The breakthrough comes as the global shipping industry races to operations.
Among the companies involved in the project are engine manufacturer IHI Power Systems and Cenergy which carried out the bunkering operation.
The advantage of bio-methane fuel derived from cow manure is that it is produced from available sources without increasing CO2 emissions and can be handled through the existing liquid natural gas (LNG) supply chain.
MOL said the LNG fuel is expected to cut CO2 emissions by 25% compared to conventional fuel.
Used along with liquified bio-methane, CO2 emissions can be reduced even further.
The test was conducted with the first LNG-fuelled ocean cargo vessel built in Japan – the 7 800 deadweight tonnage general cargo ship, Ise Mirai.
She was built as part of a government-sponsored project to optimise combustion efficiency in LNG-fuelled gas engines and supply systems.
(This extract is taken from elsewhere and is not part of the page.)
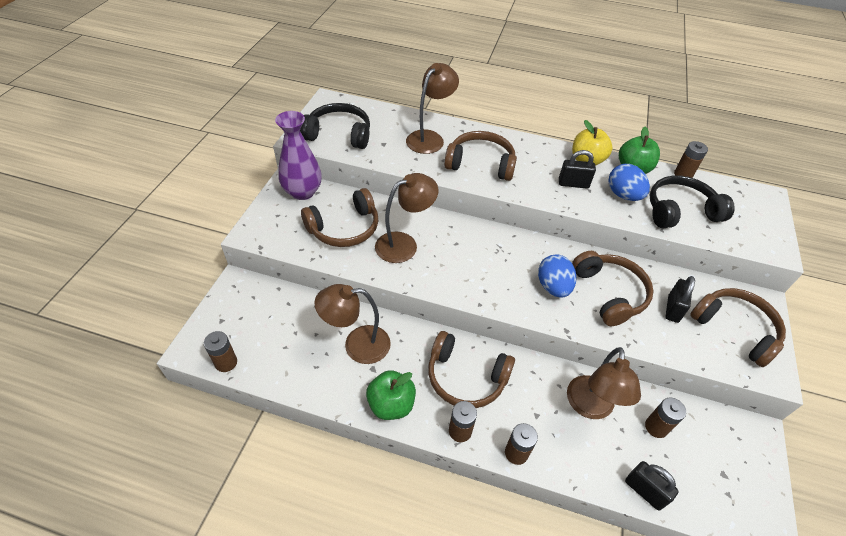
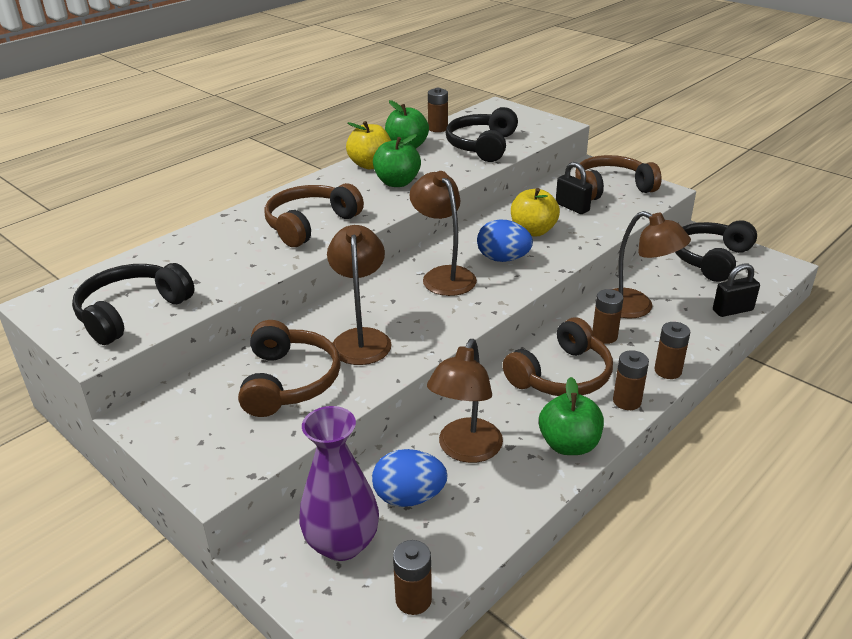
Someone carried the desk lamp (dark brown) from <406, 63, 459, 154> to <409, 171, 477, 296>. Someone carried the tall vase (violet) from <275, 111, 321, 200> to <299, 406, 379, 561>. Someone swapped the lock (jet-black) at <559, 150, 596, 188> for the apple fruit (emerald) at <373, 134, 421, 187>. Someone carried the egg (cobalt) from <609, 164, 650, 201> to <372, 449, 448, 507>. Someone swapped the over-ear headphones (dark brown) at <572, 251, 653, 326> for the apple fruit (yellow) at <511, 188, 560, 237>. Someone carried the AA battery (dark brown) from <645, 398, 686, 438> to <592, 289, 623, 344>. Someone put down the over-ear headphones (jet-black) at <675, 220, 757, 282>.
Placed in service in 2020, the vessel is 390 feet long and operates as a mini-bulker in Japan’s coastal trade.
The project to test bio-methane derived from cow manure was first announced in February.
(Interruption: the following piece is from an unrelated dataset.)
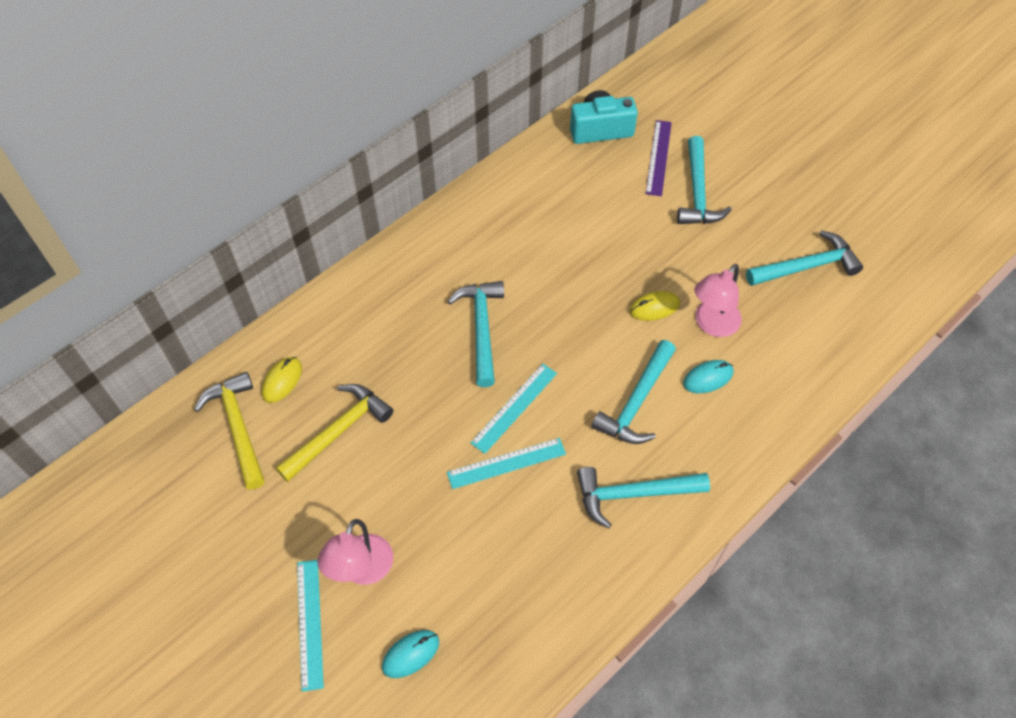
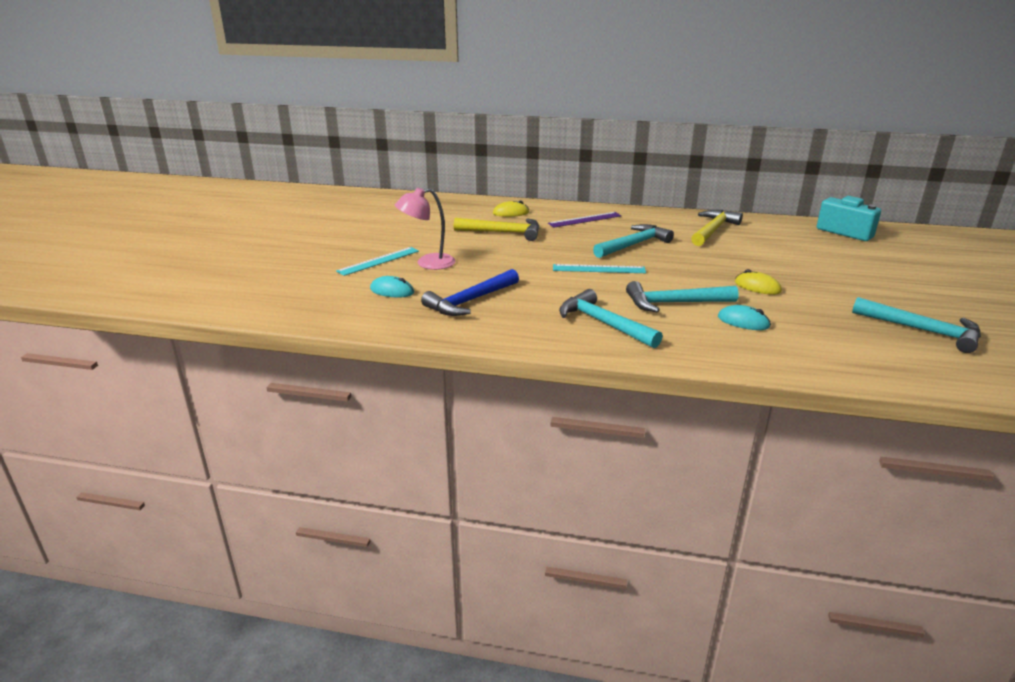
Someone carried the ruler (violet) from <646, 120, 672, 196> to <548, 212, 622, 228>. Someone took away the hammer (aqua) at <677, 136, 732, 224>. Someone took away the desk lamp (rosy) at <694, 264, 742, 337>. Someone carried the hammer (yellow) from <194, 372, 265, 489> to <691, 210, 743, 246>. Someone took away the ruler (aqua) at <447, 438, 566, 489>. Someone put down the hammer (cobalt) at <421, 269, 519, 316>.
The liquefied bio-methane is made from a proprietary process developed by gas producer, Air Water. The biogas, produced by cattle farmers using it as a power source, comprises 60% methane and 40% carbon dioxide.
“The gas is derived from dairy-owned biogas plants, liquefied at about -160°C, separating and refining its main component, methane. The resulting methane can be compressed to 1/600th of its volume when liquefied, enabling it to be transported on a large scale. It is considered a carbon-neutral domestic energy source because it is made from cattle manure,” Maritime Executive reported.
Full-scale operations commenced at the company’s plant in 2022.